Knife attack at city festival: The attack in Solingen, Germany and the day after

Knife attack at city festival: The attack in Solingen, Germany and the day after

Solingen is in shock. Several people die at a town festival – attacked by a perpetrator with a knife. The road back to normality will be very difficult.

Joy has given way to fear. Music and laughter have given way to a subdued silence. On the morning after the Solingen city festival that everyone is now talking about, a wind whistles through a deserted pedestrian zone. Behind a barrier, guarded by police officers, you can still see a carousel with bear motifs standing still, and spotlights are still flickering on a stage. But no one is there anymore. Absolutely no one.

Solingen, a city of 160,000 inhabitants sandwiched between Düsseldorf, Cologne and Wuppertal, is struggling to come to terms with what happened on Friday evening at the celebration of its 650th birthday, the “Festival of Diversity”. And with it, one can say, an entire country. NRW Interior Minister Herbert Reul (CDU) is arriving that night. Federal Chancellor Olaf Scholz is demanding a harsh punishment for the perpetrator.

At this point, almost nothing is known about the background. What is known is that on Friday evening, an offender apparently randomly attacked people with a knife at the festival. Three visitors – a woman and two men – died and several were seriously injured.

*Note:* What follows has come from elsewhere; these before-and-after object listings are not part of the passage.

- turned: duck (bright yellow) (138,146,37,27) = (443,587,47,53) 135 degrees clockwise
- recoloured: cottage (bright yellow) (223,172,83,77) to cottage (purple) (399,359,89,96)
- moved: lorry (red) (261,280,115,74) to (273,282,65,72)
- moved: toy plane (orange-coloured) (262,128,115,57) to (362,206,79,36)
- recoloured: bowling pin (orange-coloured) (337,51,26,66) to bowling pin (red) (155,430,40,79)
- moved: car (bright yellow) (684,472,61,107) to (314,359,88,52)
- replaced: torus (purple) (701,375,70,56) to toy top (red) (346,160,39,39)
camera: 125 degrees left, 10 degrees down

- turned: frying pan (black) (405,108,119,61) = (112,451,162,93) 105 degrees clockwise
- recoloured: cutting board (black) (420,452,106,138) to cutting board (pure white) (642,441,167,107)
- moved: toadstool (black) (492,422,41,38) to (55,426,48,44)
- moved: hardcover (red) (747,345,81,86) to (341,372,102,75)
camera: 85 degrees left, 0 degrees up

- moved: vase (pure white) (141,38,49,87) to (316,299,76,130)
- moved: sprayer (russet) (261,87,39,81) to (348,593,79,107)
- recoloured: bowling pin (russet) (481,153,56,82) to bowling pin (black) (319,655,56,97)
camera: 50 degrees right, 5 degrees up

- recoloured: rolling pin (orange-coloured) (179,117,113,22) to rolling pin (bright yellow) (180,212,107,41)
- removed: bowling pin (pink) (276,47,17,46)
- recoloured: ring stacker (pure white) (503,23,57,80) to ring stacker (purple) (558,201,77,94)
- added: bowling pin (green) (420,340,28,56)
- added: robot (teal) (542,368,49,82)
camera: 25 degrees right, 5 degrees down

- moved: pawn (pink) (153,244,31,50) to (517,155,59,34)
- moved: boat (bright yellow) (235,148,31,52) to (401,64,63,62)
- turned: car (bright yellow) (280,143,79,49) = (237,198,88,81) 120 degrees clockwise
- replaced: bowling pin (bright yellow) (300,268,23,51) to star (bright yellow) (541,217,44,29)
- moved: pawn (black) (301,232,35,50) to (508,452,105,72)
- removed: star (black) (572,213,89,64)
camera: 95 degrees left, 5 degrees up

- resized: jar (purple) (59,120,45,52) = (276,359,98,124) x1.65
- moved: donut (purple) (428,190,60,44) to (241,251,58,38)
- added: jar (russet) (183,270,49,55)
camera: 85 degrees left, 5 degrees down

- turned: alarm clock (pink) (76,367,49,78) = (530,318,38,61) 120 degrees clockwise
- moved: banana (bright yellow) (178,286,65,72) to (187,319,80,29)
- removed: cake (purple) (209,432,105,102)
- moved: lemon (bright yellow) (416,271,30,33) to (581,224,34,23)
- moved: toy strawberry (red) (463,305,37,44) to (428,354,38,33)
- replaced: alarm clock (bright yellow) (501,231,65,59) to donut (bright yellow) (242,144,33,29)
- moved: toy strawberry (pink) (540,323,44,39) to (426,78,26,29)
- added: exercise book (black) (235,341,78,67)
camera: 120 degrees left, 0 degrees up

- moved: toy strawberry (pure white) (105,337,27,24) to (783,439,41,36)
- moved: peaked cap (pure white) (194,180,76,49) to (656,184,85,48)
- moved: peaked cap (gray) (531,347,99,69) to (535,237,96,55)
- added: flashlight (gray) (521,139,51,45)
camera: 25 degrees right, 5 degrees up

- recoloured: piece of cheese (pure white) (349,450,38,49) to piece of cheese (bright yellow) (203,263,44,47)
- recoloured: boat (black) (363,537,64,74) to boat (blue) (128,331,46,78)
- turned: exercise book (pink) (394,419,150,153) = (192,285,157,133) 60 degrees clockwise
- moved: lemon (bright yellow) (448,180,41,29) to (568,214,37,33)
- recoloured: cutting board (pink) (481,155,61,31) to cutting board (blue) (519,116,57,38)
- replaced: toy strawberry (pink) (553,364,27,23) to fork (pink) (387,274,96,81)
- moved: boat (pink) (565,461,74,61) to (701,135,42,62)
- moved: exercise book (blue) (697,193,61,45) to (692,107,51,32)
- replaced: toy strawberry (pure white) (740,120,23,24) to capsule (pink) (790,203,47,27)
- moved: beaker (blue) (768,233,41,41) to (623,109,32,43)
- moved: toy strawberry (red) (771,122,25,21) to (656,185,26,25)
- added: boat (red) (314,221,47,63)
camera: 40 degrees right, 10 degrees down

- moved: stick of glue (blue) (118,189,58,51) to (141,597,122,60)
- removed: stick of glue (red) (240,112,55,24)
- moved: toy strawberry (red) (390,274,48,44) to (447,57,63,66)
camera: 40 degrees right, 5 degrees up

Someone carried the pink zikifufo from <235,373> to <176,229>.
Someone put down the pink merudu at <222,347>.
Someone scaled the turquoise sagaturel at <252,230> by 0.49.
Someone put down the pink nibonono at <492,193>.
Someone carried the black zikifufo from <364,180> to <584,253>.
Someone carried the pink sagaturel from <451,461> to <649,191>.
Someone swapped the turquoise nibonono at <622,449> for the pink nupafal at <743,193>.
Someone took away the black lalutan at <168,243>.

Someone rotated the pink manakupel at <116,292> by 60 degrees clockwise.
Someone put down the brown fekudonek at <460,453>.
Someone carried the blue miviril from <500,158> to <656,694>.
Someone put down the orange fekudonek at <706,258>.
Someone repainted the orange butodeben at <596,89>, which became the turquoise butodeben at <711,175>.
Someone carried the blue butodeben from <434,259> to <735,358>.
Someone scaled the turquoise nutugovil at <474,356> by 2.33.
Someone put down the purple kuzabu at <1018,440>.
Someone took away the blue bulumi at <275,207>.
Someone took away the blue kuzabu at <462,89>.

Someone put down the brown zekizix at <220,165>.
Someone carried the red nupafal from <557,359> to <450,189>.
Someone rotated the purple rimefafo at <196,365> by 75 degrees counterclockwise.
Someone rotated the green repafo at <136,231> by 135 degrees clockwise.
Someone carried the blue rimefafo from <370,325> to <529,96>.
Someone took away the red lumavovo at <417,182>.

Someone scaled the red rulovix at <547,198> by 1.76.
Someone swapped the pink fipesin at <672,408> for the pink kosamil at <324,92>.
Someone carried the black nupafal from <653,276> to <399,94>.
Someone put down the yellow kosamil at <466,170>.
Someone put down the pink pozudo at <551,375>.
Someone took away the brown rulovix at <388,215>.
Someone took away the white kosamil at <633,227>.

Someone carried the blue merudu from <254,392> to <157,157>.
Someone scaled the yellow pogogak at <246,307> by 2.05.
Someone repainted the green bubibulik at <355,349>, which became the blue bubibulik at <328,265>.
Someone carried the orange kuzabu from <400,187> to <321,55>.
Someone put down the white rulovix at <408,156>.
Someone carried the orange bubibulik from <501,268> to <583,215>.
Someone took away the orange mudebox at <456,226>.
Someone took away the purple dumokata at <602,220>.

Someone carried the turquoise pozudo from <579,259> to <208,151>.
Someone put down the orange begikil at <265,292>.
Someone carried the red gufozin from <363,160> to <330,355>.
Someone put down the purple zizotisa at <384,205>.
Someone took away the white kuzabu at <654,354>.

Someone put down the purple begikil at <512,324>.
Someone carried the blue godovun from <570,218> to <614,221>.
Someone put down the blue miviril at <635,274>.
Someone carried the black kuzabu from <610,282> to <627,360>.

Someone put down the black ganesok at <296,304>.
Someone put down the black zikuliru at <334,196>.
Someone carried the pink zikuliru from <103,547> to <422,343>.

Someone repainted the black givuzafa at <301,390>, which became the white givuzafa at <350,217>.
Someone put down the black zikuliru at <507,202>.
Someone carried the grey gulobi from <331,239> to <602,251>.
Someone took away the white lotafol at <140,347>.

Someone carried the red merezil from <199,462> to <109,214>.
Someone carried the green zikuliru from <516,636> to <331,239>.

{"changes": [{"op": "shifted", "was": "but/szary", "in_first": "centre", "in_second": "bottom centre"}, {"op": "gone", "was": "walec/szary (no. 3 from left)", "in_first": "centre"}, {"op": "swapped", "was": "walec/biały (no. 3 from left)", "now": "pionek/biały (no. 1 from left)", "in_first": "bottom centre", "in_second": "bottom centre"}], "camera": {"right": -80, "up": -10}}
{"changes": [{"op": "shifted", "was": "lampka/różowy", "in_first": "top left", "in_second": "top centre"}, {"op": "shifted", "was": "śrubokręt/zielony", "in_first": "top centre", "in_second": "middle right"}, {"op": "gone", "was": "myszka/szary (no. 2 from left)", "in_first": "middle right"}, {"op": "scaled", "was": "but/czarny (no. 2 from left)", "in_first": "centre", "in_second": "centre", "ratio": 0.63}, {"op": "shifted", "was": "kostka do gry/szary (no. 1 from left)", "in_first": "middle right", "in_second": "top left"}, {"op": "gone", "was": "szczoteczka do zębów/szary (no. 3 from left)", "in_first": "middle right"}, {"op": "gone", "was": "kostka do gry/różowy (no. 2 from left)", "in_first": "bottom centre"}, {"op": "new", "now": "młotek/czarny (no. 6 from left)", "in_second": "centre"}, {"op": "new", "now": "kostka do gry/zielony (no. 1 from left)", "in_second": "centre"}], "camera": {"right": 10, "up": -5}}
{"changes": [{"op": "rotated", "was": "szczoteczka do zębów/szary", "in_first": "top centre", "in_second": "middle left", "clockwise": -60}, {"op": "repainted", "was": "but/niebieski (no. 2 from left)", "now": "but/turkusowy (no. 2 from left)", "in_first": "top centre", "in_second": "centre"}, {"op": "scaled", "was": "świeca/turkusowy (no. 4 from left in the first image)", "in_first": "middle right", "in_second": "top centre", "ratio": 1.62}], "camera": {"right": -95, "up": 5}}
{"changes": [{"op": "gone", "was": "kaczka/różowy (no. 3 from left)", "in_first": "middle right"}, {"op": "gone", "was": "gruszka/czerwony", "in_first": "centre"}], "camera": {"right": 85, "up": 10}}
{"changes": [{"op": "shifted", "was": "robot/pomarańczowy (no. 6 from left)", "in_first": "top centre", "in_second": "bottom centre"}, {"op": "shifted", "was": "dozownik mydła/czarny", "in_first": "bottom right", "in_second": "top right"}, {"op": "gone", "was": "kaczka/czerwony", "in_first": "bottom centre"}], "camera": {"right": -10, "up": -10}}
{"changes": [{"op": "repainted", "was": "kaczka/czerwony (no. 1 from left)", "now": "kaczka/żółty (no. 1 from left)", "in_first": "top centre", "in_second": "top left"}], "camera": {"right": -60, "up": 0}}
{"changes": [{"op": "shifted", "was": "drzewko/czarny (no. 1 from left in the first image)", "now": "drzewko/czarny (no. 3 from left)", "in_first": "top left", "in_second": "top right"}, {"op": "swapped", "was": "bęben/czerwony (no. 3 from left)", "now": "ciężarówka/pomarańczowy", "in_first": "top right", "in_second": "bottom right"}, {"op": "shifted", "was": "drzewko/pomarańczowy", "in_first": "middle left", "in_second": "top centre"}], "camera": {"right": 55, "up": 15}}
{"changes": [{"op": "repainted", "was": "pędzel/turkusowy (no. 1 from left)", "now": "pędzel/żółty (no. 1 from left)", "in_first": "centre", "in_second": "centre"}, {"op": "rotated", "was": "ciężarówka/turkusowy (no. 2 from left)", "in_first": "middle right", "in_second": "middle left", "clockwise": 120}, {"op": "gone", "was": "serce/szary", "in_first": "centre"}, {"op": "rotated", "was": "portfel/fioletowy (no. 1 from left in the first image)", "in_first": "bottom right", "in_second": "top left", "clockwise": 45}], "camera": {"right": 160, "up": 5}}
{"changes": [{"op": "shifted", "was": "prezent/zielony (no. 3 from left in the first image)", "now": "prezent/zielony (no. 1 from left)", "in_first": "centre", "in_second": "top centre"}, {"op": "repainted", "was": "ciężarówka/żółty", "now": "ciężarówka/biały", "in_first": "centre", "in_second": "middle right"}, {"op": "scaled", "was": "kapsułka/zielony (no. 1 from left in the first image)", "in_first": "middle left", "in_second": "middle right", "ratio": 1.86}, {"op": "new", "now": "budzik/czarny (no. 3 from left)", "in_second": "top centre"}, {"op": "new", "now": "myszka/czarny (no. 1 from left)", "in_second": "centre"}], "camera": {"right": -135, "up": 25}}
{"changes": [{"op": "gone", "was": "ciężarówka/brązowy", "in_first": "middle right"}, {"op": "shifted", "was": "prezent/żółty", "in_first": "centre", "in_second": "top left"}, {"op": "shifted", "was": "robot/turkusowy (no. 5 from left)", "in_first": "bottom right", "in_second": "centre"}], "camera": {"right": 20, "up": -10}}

Because of his targeted approach – he stabbed the victims in the neck – it must be assumed that it was an attack, the authorities say. After the crime, he is said to have fled in the tumult. The police called on people to avoid Solingen city center via Facebook.

Fear is spreading

The morning after, much of what happened is still unclear. But the emotional state is palpable. “I said to my husband: we can’t go where there are lots of people anymore,” said an elderly woman who has lived in a house right next to the crime scene for decades. Suddenly you have a knife in your back. “You have to be afraid,” she said.

An employee of an ice cream parlor cautiously asks her whether she noticed anything about the incident. She says no. He says: “It’s better that way.”

Another resident says she is afraid. She didn’t sleep a wink that night. “Police, fire brigade, helicopter,” she says. She herself was not at the festival, although she had planned to at one point. “We wanted to go. But we are glad we didn’t go.” What upsets her most is that the security measures were apparently not sufficient. “I can’t understand that,” she says resignedly. “Solingen is in the headlines a lot at the moment.”

This sentence is heard remarkably often in the city. Solingen is always in the headlines. And now again. In March, four people died in a fire in an attic apartment in the city. A former tenant is said to have started it.

In June, a man dropped a bottle containing a substance in front of a Solingen shop, causing an explosion. The man died a short time later. There is speculation that the case has a connection to the machinations of the so-called Dutch Mocro Mafia, which has been discussed in North Rhine-Westphalia for weeks.

Many people will also remember a nighttime arson attack in Solingen in 1993, in which five women and girls of Turkish origin were murdered by right-wing extremists. The attack marked the low point in a series of racist attacks on people of foreign origin in Germany.

Panic instead of carefree celebration

None of this should really play a role in the 650th anniversary celebrations. Solingen is trying to present itself in a positive light. The “manageable city between the metropolises” (self-description) calls itself – of all things – “Germany’s blade city” because there is a tradition of making blades, knives and scissors, especially rapiers and swords in the Middle Ages. The “German Blade Museum” is also located in the city.

But it is not only Solingen that will have to deal with the events somehow, but also Germany. Knife attacks have increased, and Federal Minister of the Interior Nancy Faeser (SPD) recently announced stricter gun laws, but this did not fundamentally calm the debate. And in a week there will be state elections in Saxony and Thuringia.

A few steps away from the crime scene in Solingen, someone left a note that read: “We will never forget you.”